とくに陸海軍に直接徴用されたものではない一般物資輸送船の乗務員が軍属となり論功行賞の栄誉や遺族に対する援護の道が開けたのは昭和18年以降(一般船員が官吏待遇になったのは昭和19年7月以降)ということです。もっとも、これも名目上のことで、戦場に於いても銃後の遺族のあつかいに於いても、軍人の場合とはまったく違っていたようです。
残されし御遺族の御苦労は想像を絶するものがございます。
メールをいただいてから図書館で今一度この本を読んでみたのですが、同じ船の船員で20日の漂流ののちに奇蹟的に生還された方の手記に、この姉妹の父君であろう方のなんとか沈みゆく船を立て直さんとす奮戦ぶりがわずか数行記されておりました。
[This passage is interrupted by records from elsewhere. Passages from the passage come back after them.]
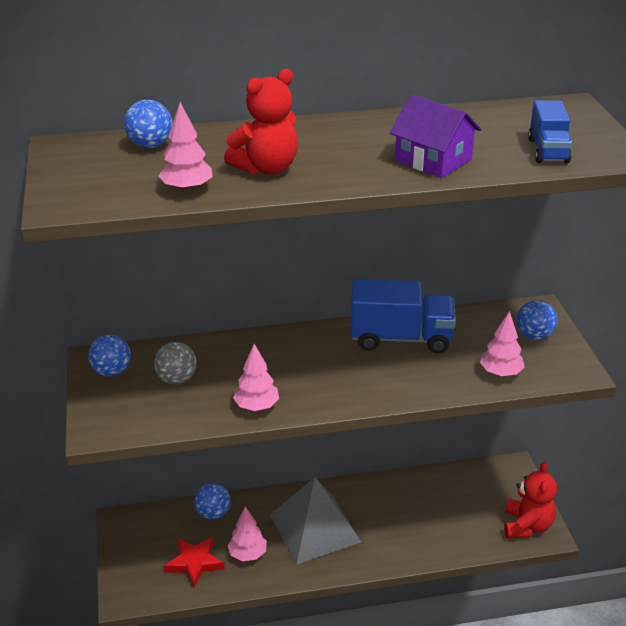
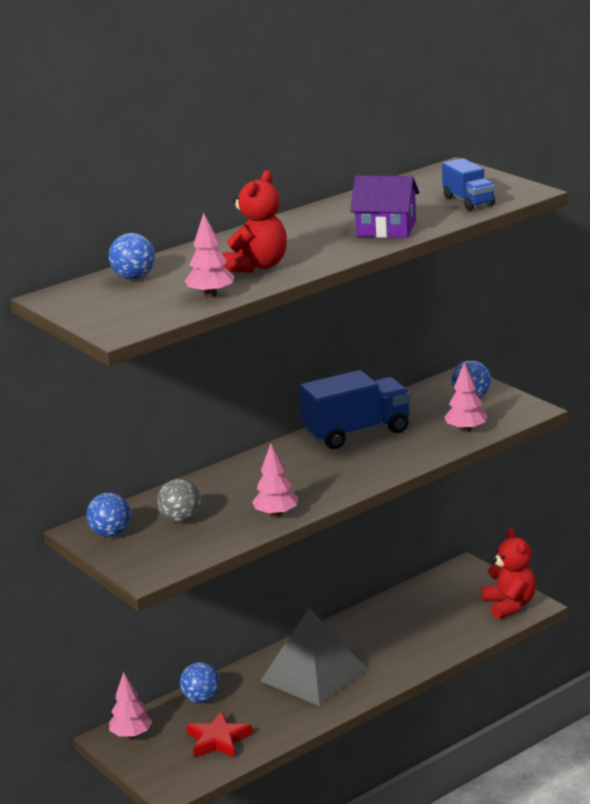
camera: 25 degrees left, 10 degrees down
(248, 554) = (265, 715): pink tree -> pink tree (131, 735)

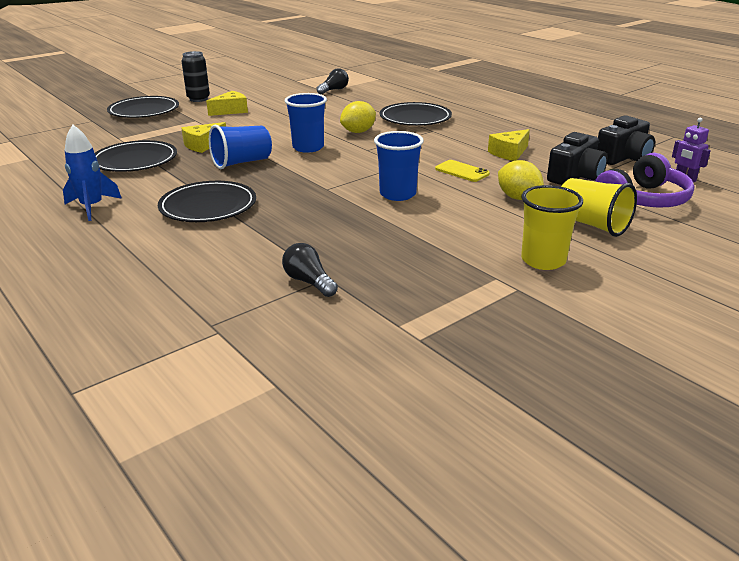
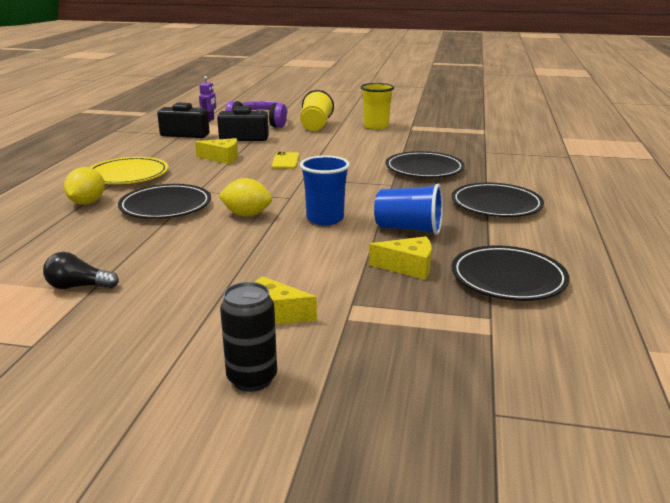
camera: 130 degrees left, 5 degrees down
(92, 207) = (595, 240): blue rocket -> none
(144, 111) = (380, 392): black plate -> black plate (424, 169)
(309, 282) = (497, 153): black light bulb -> none
(397, 194) = (359, 165): blue cup -> none
(505, 120) = (128, 175): none -> yellow plate
(518, 198) = (306, 142): yellow lemon -> yellow lemon (87, 203)

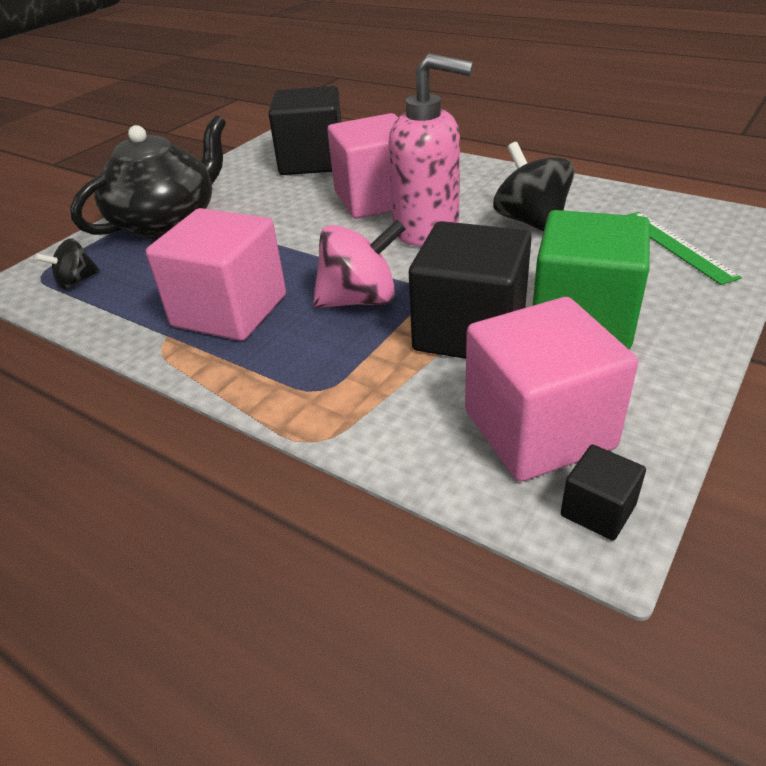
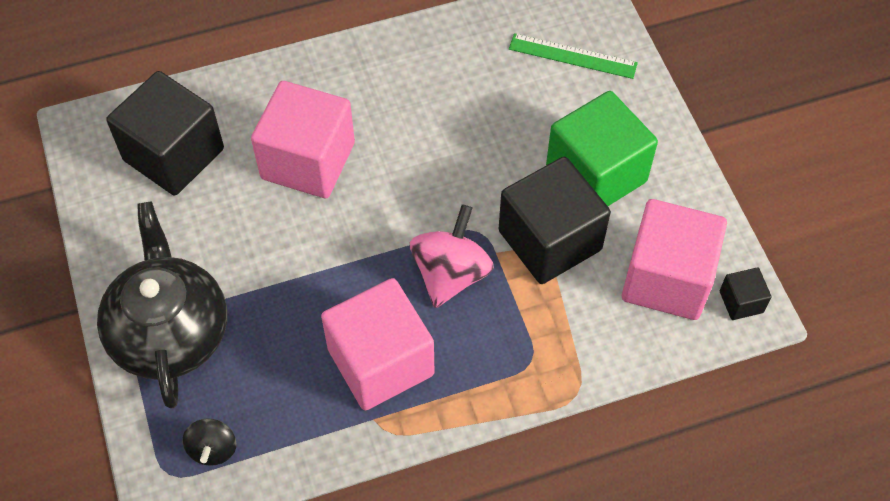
camera: 55 degrees left, 20 degrees up
(427, 229) = (397, 166): pink soap dispenser -> none
(531, 221) = (456, 99): black spinning top -> none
この数行だけが残されし姉妹と父君とを結ぶ絆となっているわけでして、あらためて本というものの存在の不思議さを想い識らされたわけです。
殊に当店のものはカバーも破れてぼろぼろの状態で、絶望書店でなければまず処分していたであろう本でしたからなおさらのことです。ぼろぼろの姿になりながらも何故か40年の歳月を生き抜いたこの本は、もっとも相応しい処に落ち着き、父と娘だけでなく多くの人々の魂を繋ぐことができたのでした。
昨今の本についての浅ましき議論は、本とは人と人とを結びつけるものであるという一番肝心のことを忘れている亡者の群のたんなる損得勘定へと墮しております。本とは、何よりもまず<メディア>なのです。
大切なものを人々に届けんとして敵潜水艦の待ち構える渺々たる海原を果敢に突き進み散っていった船員たちのことも、本に携わるすべての諸氏はたまには想い泛かべてみればいかがなものでしょうか。